El cambio fue el primer hecho que sorprendió a los grandes filósofos de la historia. Las transformaciones en la naturaleza llevaron a los griegos a preguntarse si bajo la pluralidad y diversidad existía una unidad subyacente.
¿Todo cambia? Aristóteles vio que el tiempo existe porque existe el cambio. Pero para el estagirita, en toda transformación hay algo que cambia y algo que permanece.
¿Qué permanece? Comprender que el cambio no es un fin, sino un medio puede ayudarnos a contestar esta pregunta. Un medio que nos orienta hacia una culminación.
Se cambia para alcanzar una meta, pero permanece la persona. Un ser capaz de transformar la realidad que está constantemente afectada por el cambio. Aunque somos parte de esa realidad, hay algo que queda intacto en nosotros: un ser con capacidad de cambiar su forma de pensar y que, sin embargo, no deja de ser quien es.
¿Qué cambios queremos inducir en los demás y en nuestra sociedad? Quizás la visión sobre nosotros mismos y nuestro futuro. Cuando la identidad entra en crisis, debemos fortalecer la cultura.
El artista estadounidense Makoto Fujimura señala que la cultura es como un río capaz de llevar vida a todas partes. Pero el río deja de ser un bien colectivo cuando lo contaminamos o anteponemos el conflicto a la cooperación.
“El trabajo cultural constructivo empieza no en la oposición, sino en el compartir ideales generosamente argumentados, visiones para las generaciones futuras, oportunidades para encontrarse y dialogar con el otro”, afirma Fujimura.
Esto es crucial en un clima de abatimiento e incertidumbre. Algunos analistas han tratado de poner nombre a la atmósfera de desmoralización. Mary Harrington, quien se declara “feminista reaccionaria”, habla de apocalipsis para referirse al fin de una visión del mundo.
El periodista del diario español El Confidencial Héctor García Barnés lo llama futurofobia, que no es tanto miedo al futuro como a la incapacidad de pensar futuros mejores que el presente que tenemos.
Los editores de la revista estadounidense Noema, Nathan Gardels y Kathleen Miles, lo describen como una “ruptura” que exige decisiones sobre los cimientos del futuro.
¿Cómo podemos impulsar un cambio en nuestras comunidades e instituciones, donde dos o más visiones se encuentren y apoyen por mucho que discrepen? ¿Cómo ser agentes de cambio que humanicen la política y favorezcan ambientes propositivos?
Ver de otra manera las cosas no es negar un conflicto, sino trascenderlo.

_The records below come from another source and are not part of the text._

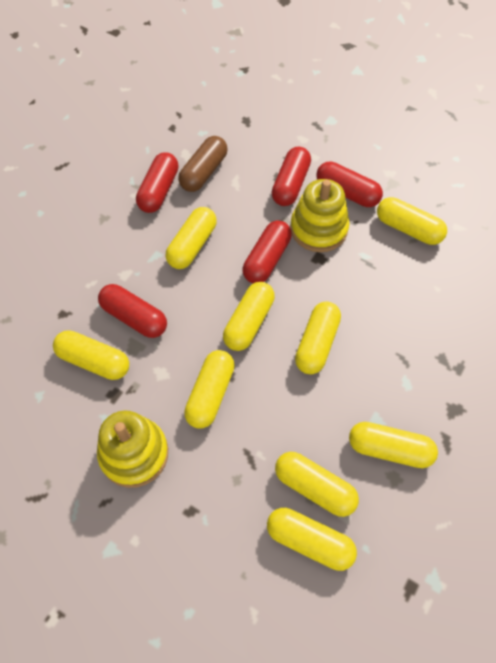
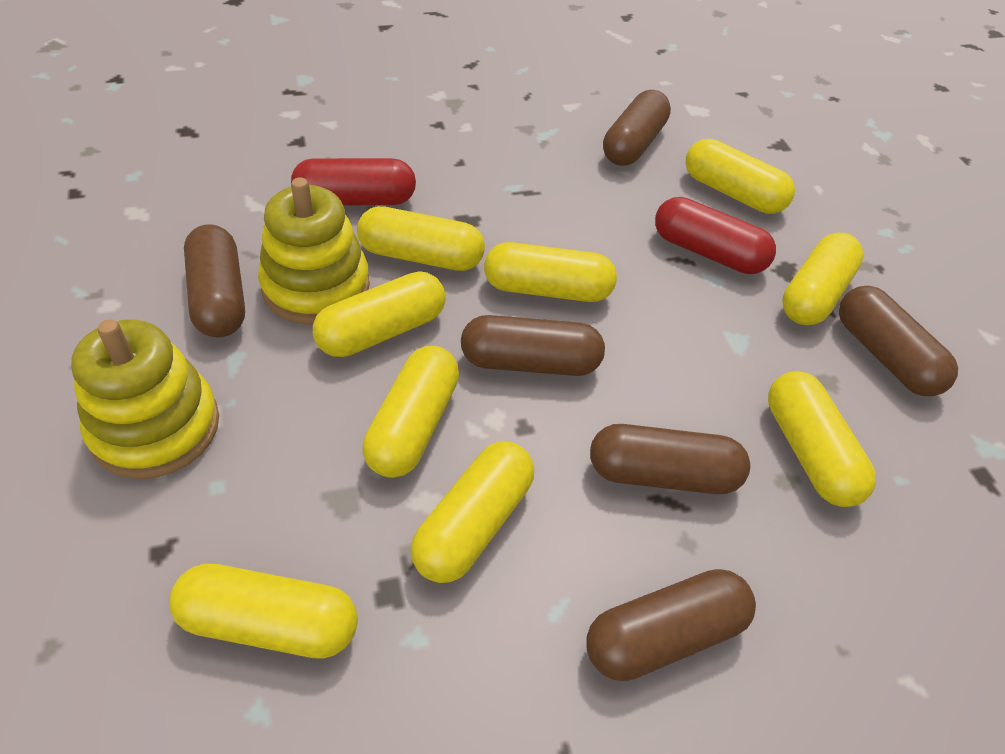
brown capsule: 1 -> 6
red capsule: 5 -> 2

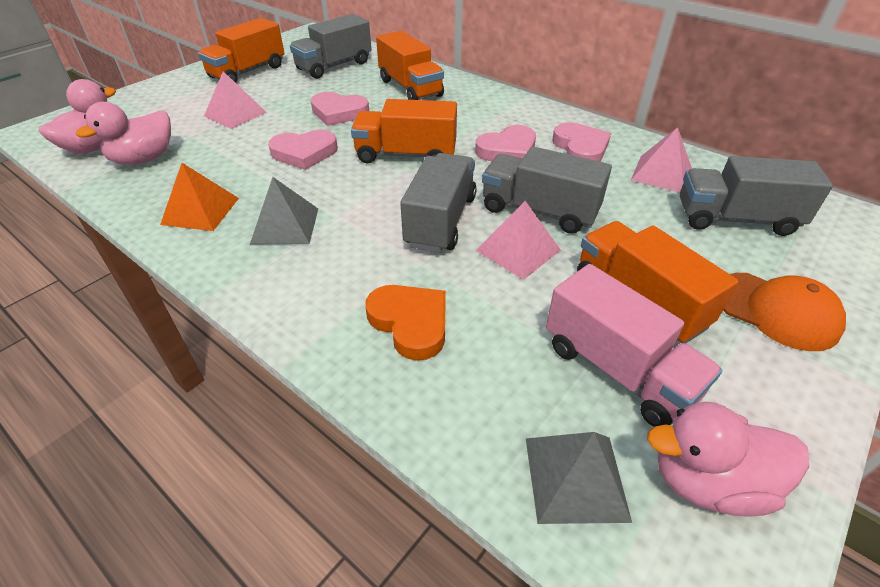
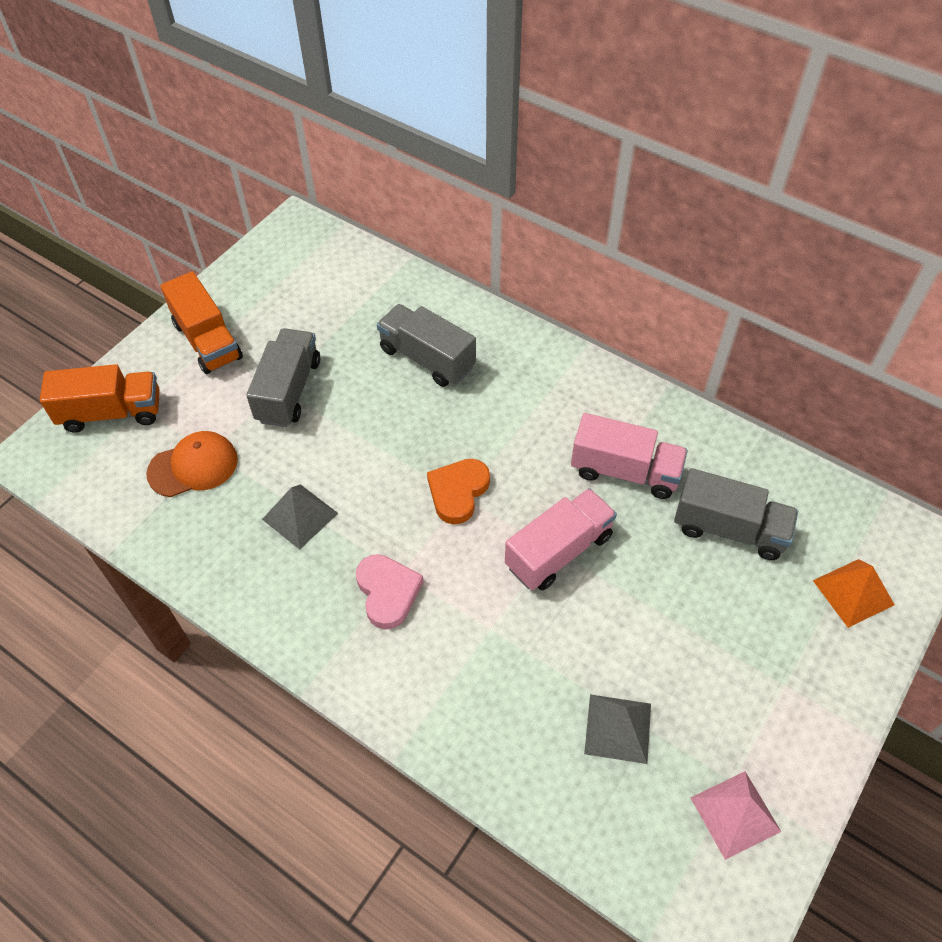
grey truck: 4 -> 3
orange truck: 4 -> 2
pink duck: 3 -> 0
pink heart: 4 -> 1
pink pyramid: 3 -> 1
pink truck: 1 -> 2

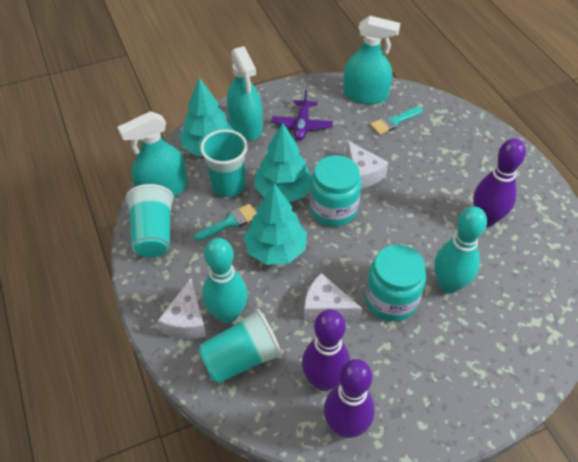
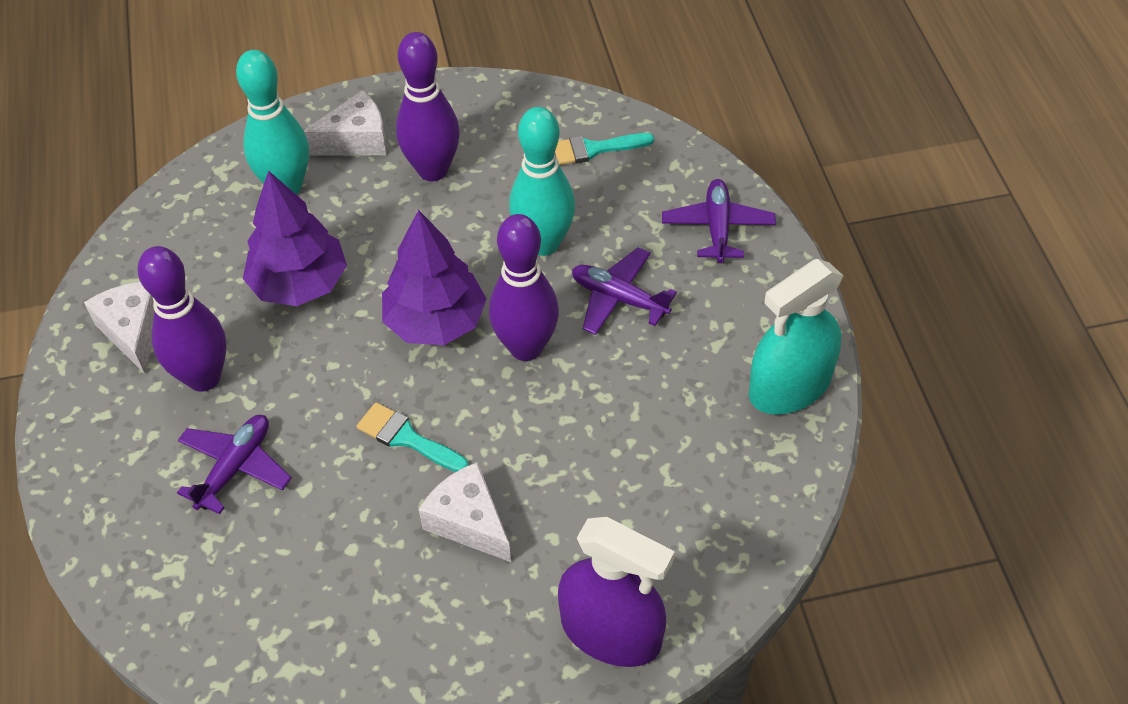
purple plane: 1 -> 3
purple spray bottle: 0 -> 1
purple tree: 0 -> 2
turquoise cup: 3 -> 0
turquoise jar: 2 -> 0
turquoise spray bottle: 3 -> 1
turquoise tree: 3 -> 0

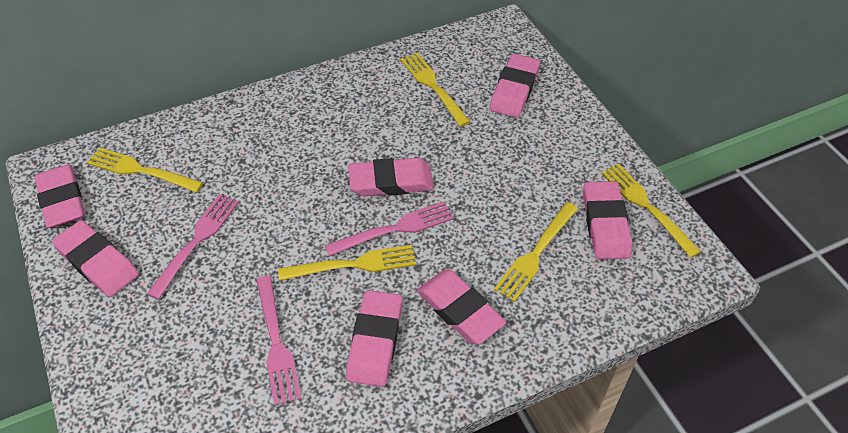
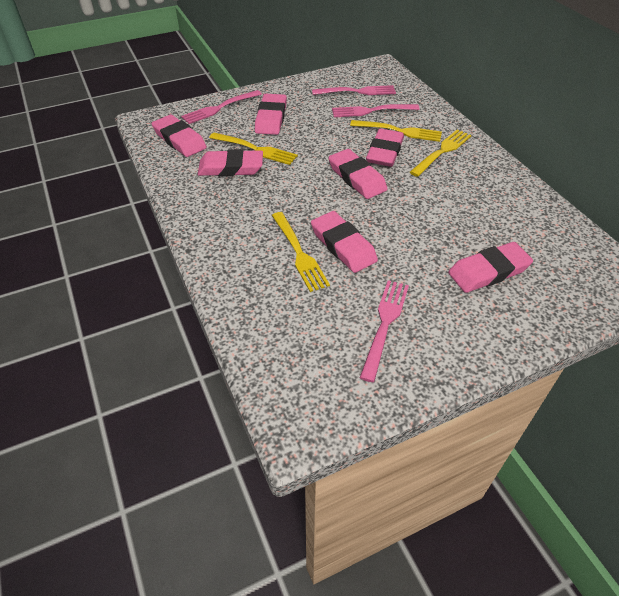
pink fork: 3 -> 4
yellow fork: 5 -> 4

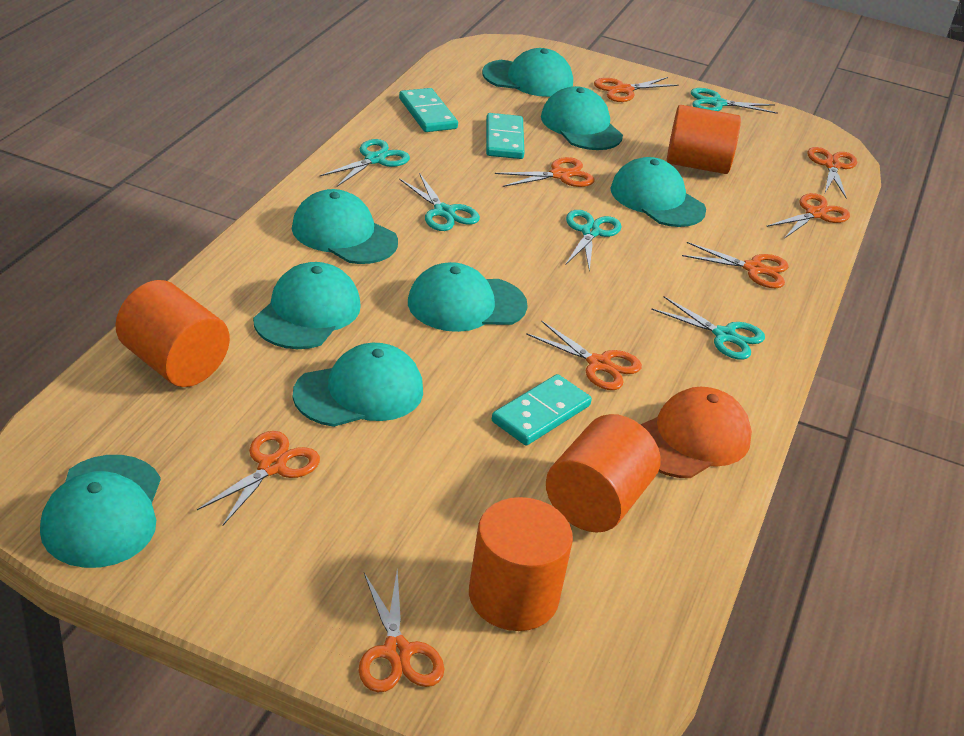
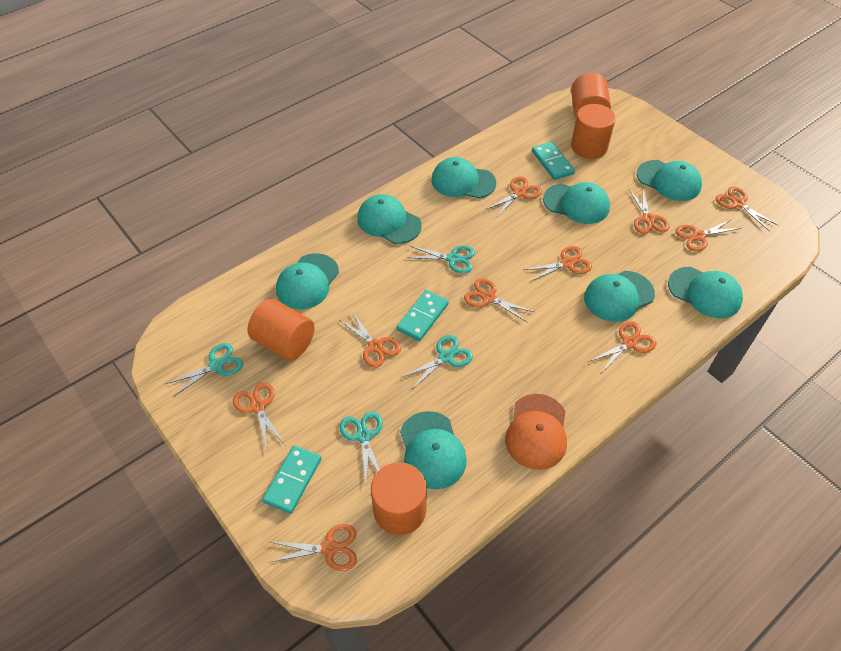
orange scissors: 8 -> 10
turquoise scissors: 5 -> 4

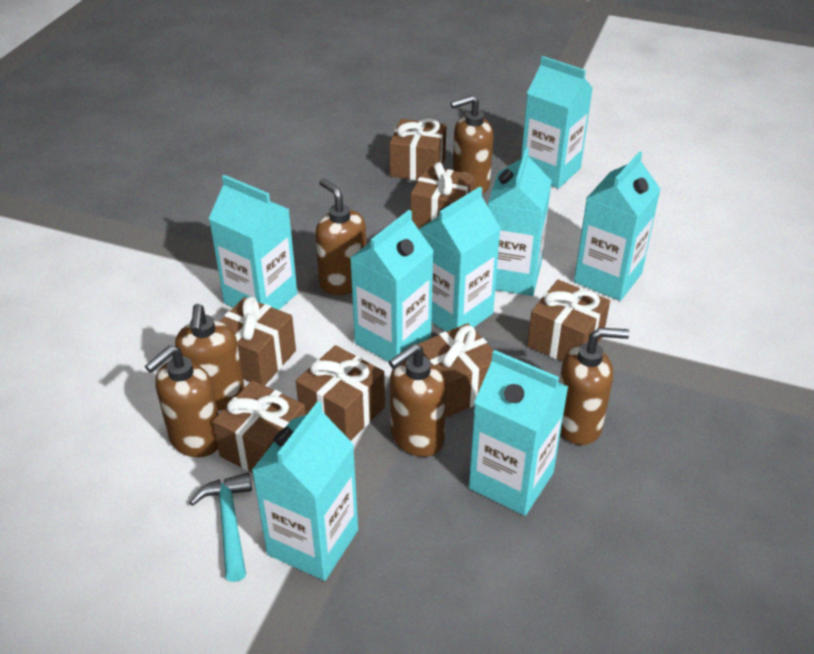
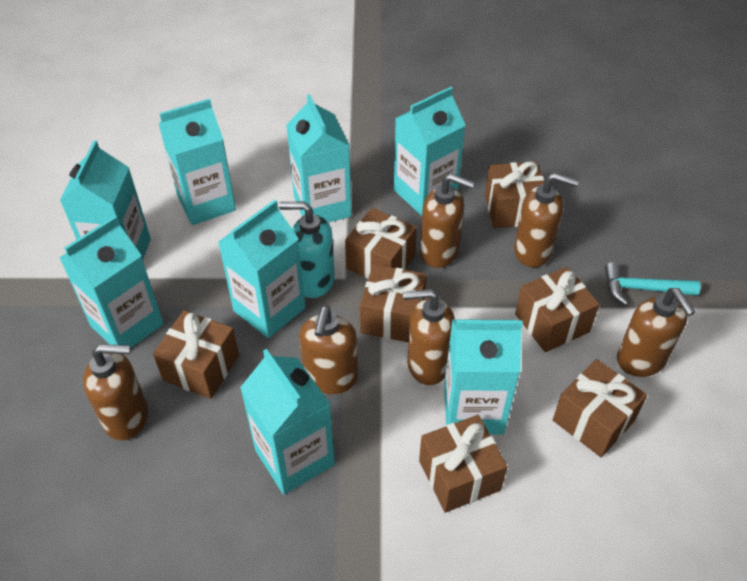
turquoise soap dispenser: 0 -> 1

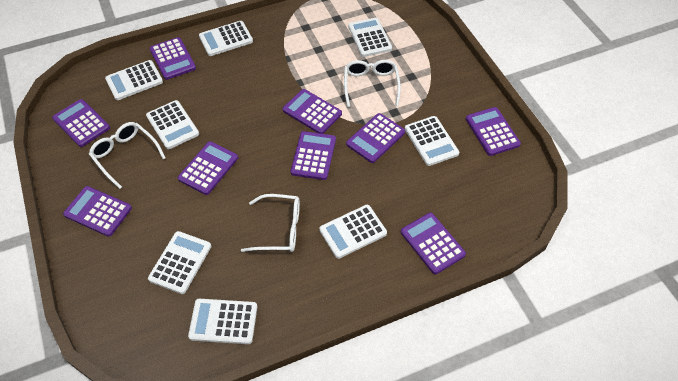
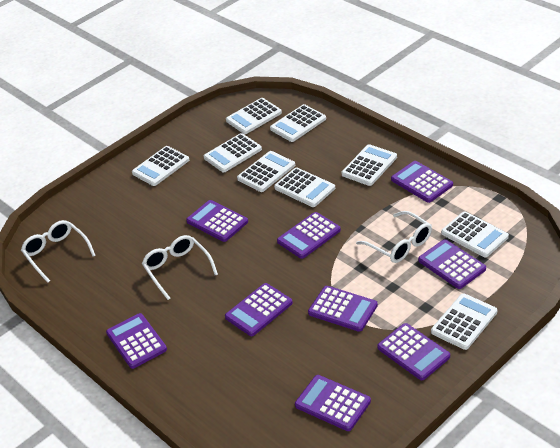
white calculator: 8 -> 9

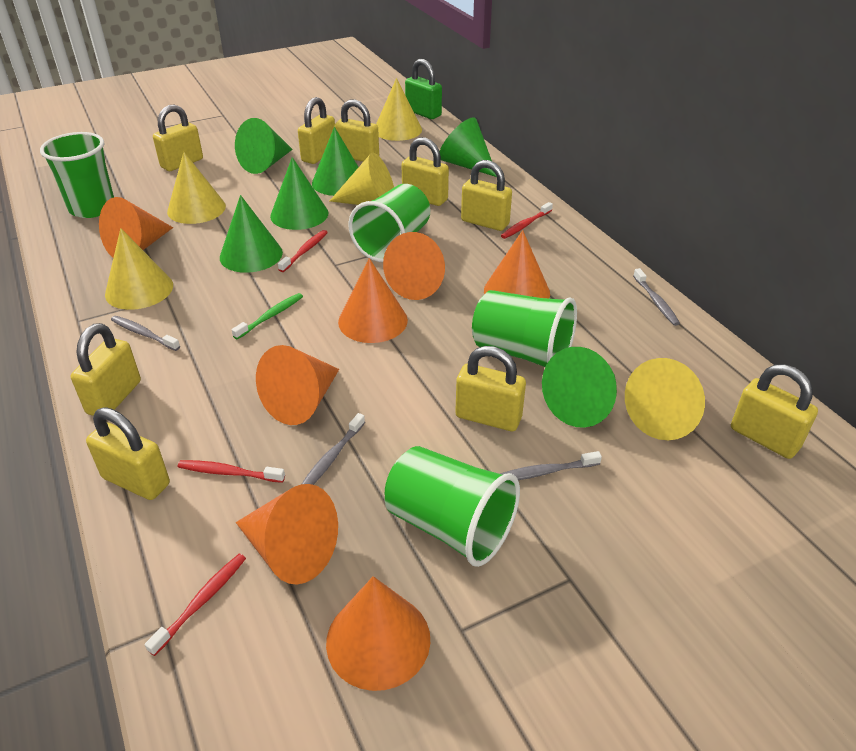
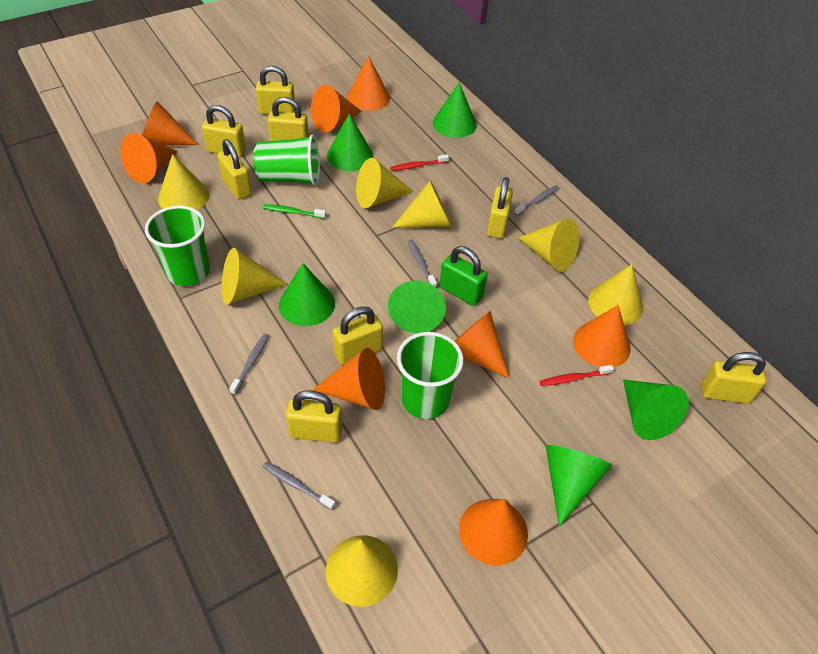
green cup: 4 -> 3
orange cone: 7 -> 8
red toothbrush: 4 -> 2
yellow cone: 5 -> 7
yellow padlock: 9 -> 8

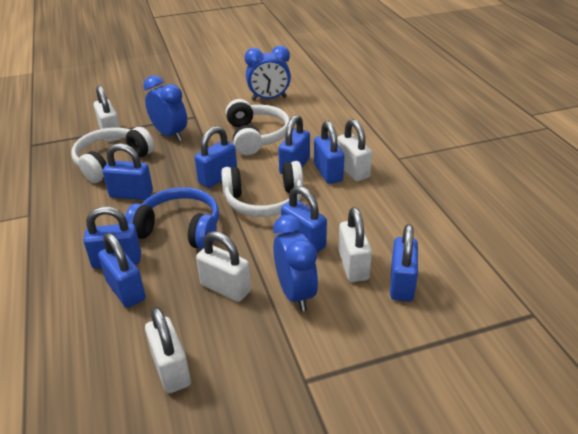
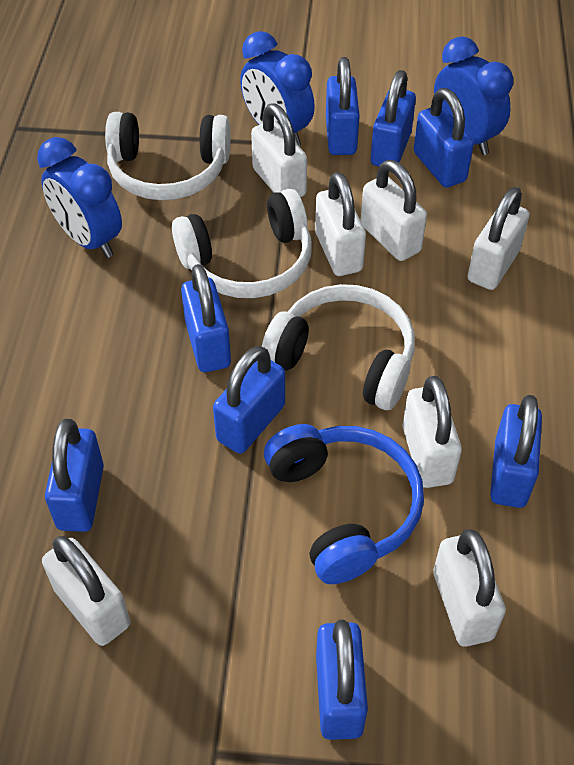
white padlock: 5 -> 7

Es mirar más allá de las inevitables controversias de una sociedad plural. Nuestra cultura entra en declive cuando se vive en modo combativo.
El cambio social necesita personas y visiones inspiradoras, que comprendan que el encuentro es una gran fuerza que favorece el cambio porque provoca profundas transformaciones interiores.
La dinámica del encuentro une, ilusiona e impulsa, establece formas valiosas de vinculación. La cultura del encuentro causa confianza y abre un espacio de gente comprometida. Además, ayuda a derribar las barreras de comunicación.
El cambio exige pensar y reflexionar. El presente está en nuestras manos. Tenemos la responsabilidad de cambiar aquello que afecta el futuro de las nuevas generaciones y del país en su totalidad.
La autora es administradora de negocios.